Jill Lepore is a fine writer and an excellent historian. You have to be a pretty good historian to be a professor of history at Harvard University, as she is, and you have to be a pretty darn good writer to be a staff writer at the New Yorker, as she also. Your fides don’t get much more bona than that.
This book displays Lepore’s strengths as both writer and historian. On the one hand, her research is deep and wide and impeccable; on the other, she writes with the grace of an E.B. White or a John Updike.
In all there are twenty essays in this book. The topics range from John Smith, that famous liar (or was he?) to Ben Franklin, that insufferable prig (or was he?) to Thomas Paine to Noah Webster to debtor’s prison and its abolishment in the U.S. to George Washington, the Constitution, paper ballots, and the poet William Wadsworth Longfellow, now—undeservedly—despised by “serious” students of poetry, especially his poem on Paul Revere, which isn’t really about Revere at all.

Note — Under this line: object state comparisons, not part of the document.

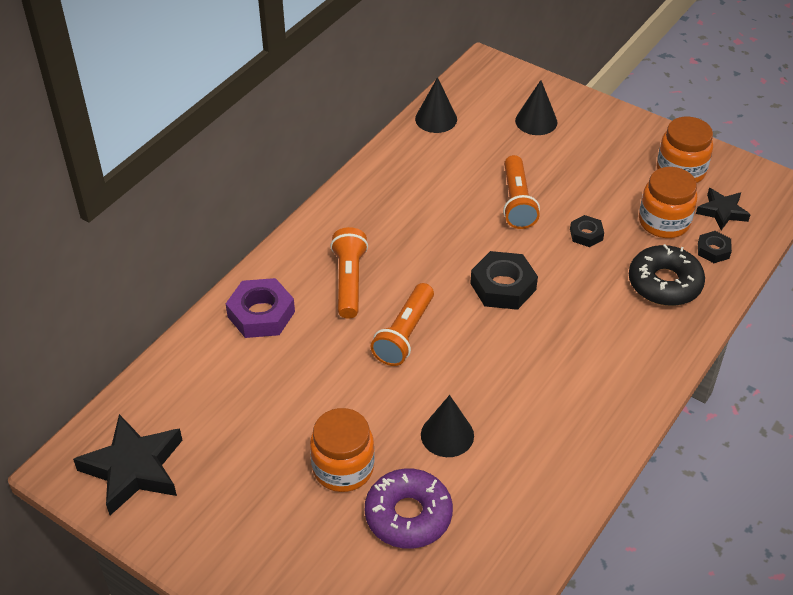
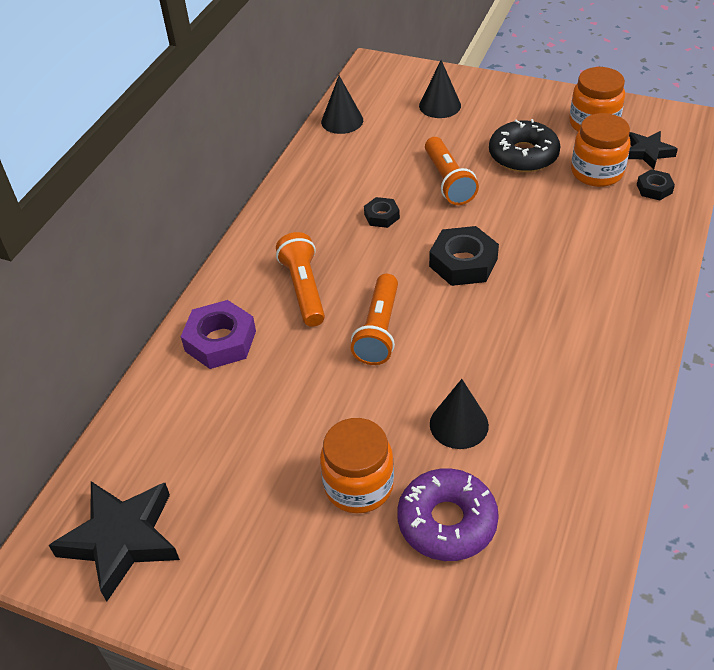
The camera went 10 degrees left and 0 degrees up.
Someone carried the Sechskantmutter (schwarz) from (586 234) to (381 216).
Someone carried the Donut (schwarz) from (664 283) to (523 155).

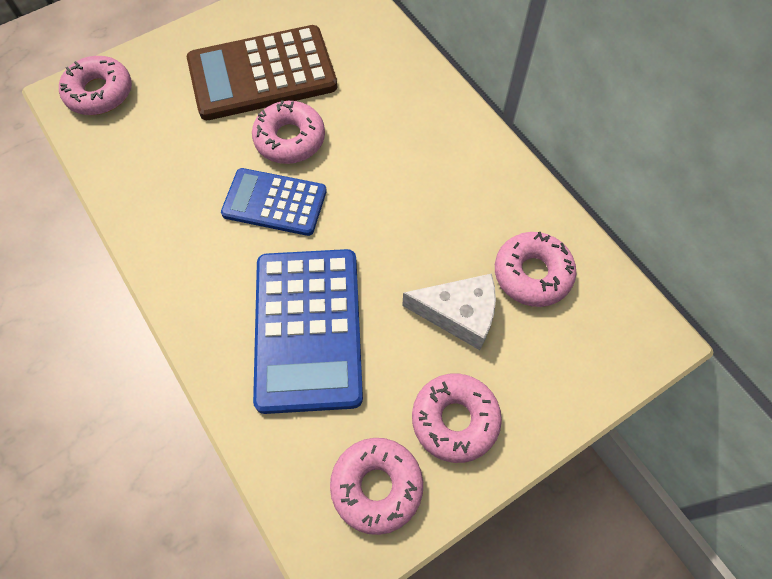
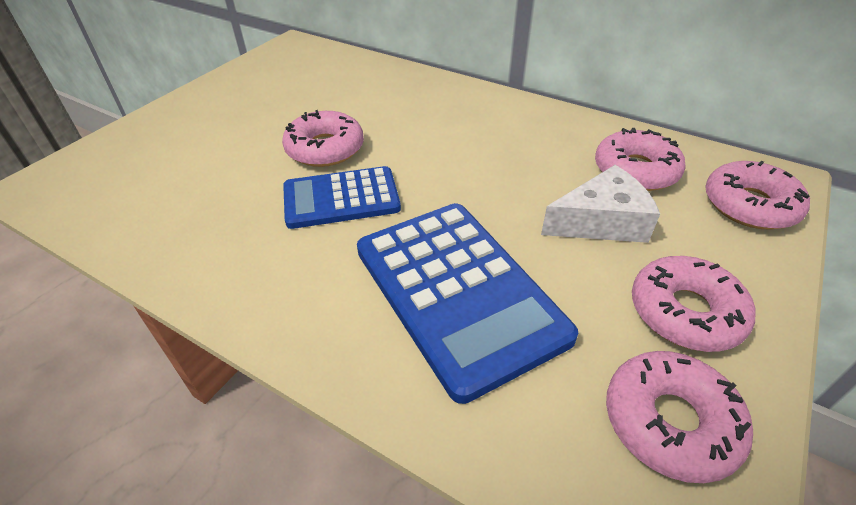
The camera went 25 degrees left and 20 degrees down.
Someone took away the Taschenrechner (braun) at (262 74).
Someone carried the Donut (rosa) from (99 93) to (749 205).

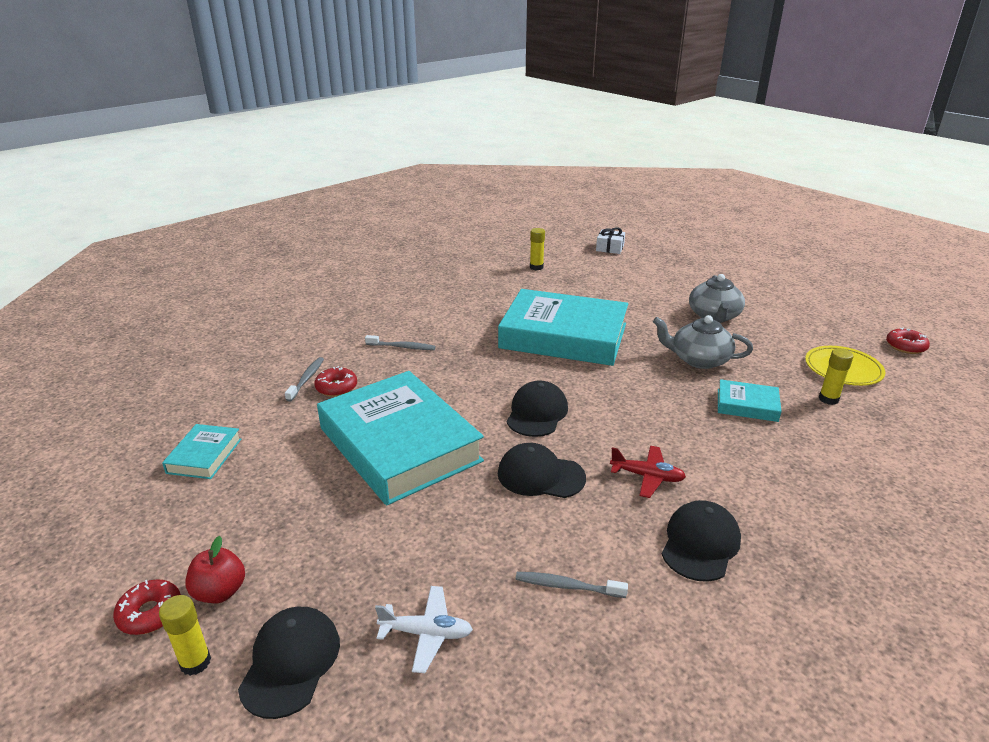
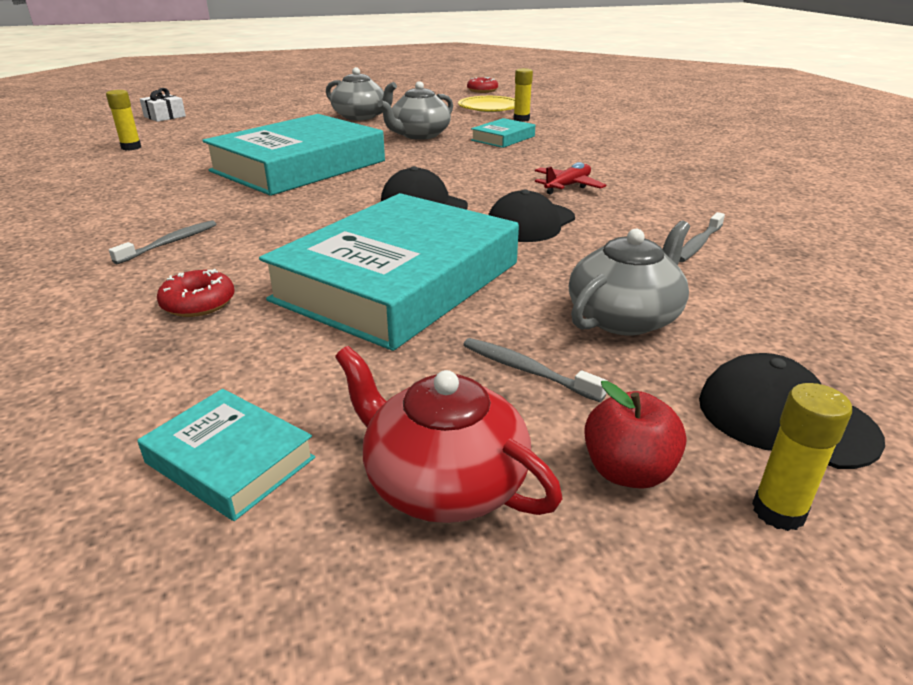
The camera went 65 degrees left and 0 degrees up.
Someone carried the Zahnbürste (grau) from (306 379) to (527 370).
Someone rotated the Buch (türkis) at (399 444) by 45 degrees counterclockwise.
Someone took away the Kappe (schwarz) at (700 544).
Someone took away the Donut (rot) at (150 613).
Someone took away the Flugzeug (weiß) at (426 633).
Someone put down the Teekanne (grau) at (624 317).
Someone put down the Teekanne (rot) at (443 482).

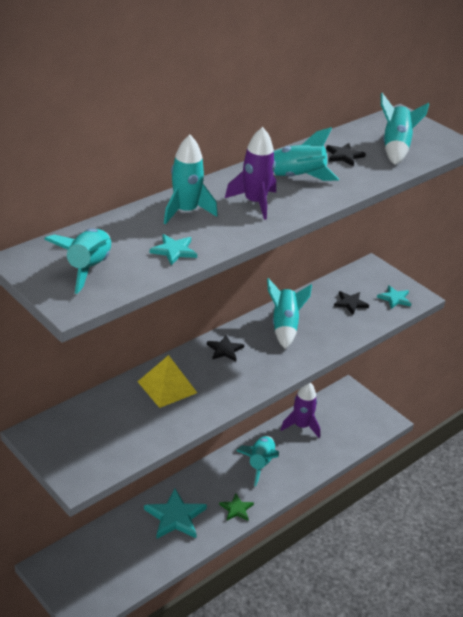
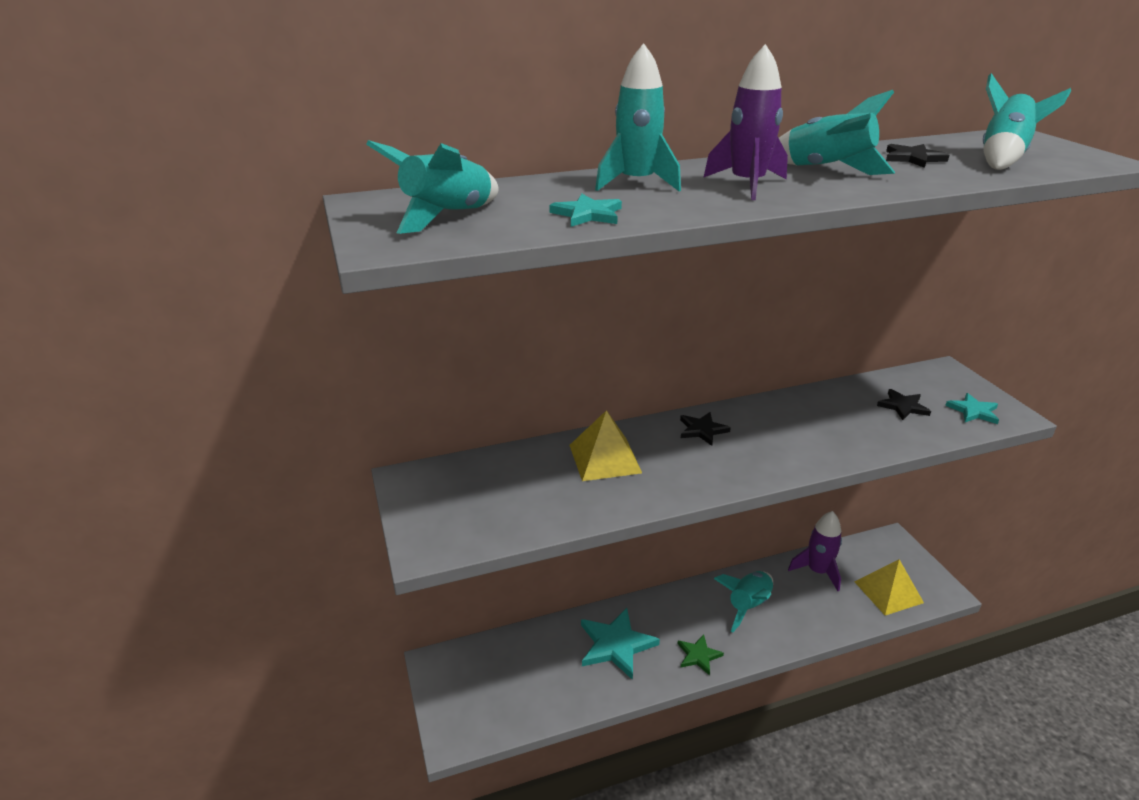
The camera went 25 degrees right and 5 degrees down.
Someone took away the Rakete (türkis) at (284 326).
Someone put down the Pyramide (gelb) at (888 592).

Of all these essays, perhaps the strongest is the one on the Constitution, that 4,400-word document so beloved by Americans but so seldom read. Lepore, taking note of the Tea Party Movement and its dedication to the Constitution, says, “Ye old parchment had come to serve as shorthand for everything old, real, durable, American, and true, a talisman held up against the uncertainties and abstractions of a meaningless, changeable, paperless age.” The Tea Partiers, like many other Americans, venerate the Constitution, but know little about it, and that is precisely Lepore’s point. She points to a 1987 study that showed that eight of ten Americans believed that the phrase “all men are created equal” is in the Constitution. It’s not; it’s in the Declaration. And an astonishing five in ten believed that the phrase “from each according to his ability, to each according to his need” is in the Constitution. It’s not; it’s from Karl Marx, father of Marxism.
But Lepore is equally amusing and informative on Noah Webster, that prude of a lexicographer, and his Nue Merrykin Dikshunary. It really is hard to believe the vituperation heaped upon Webster when he announced his intention to write a new American dictionary. Partly he brought it on himself, for he was an arrogant man who made his fortune with his little blue speller, which generations of Americans learned to read and write from. But despite his critics, Webster persevered and eventually published his dictionary, making it American by including conspicuous Americanisms and using quotations from American writers to illustrate his definitions (but none from Jefferson, whom he hated).
This book of essays is a wonder. All of the essays are entertaining, each one can easily be read in a single setting. If there is one criticism to make of the book, it is of its title. It is not the story of America, but 20 American stories. But all of them provide so much pleasure that this small indiscretion is easily overlooked.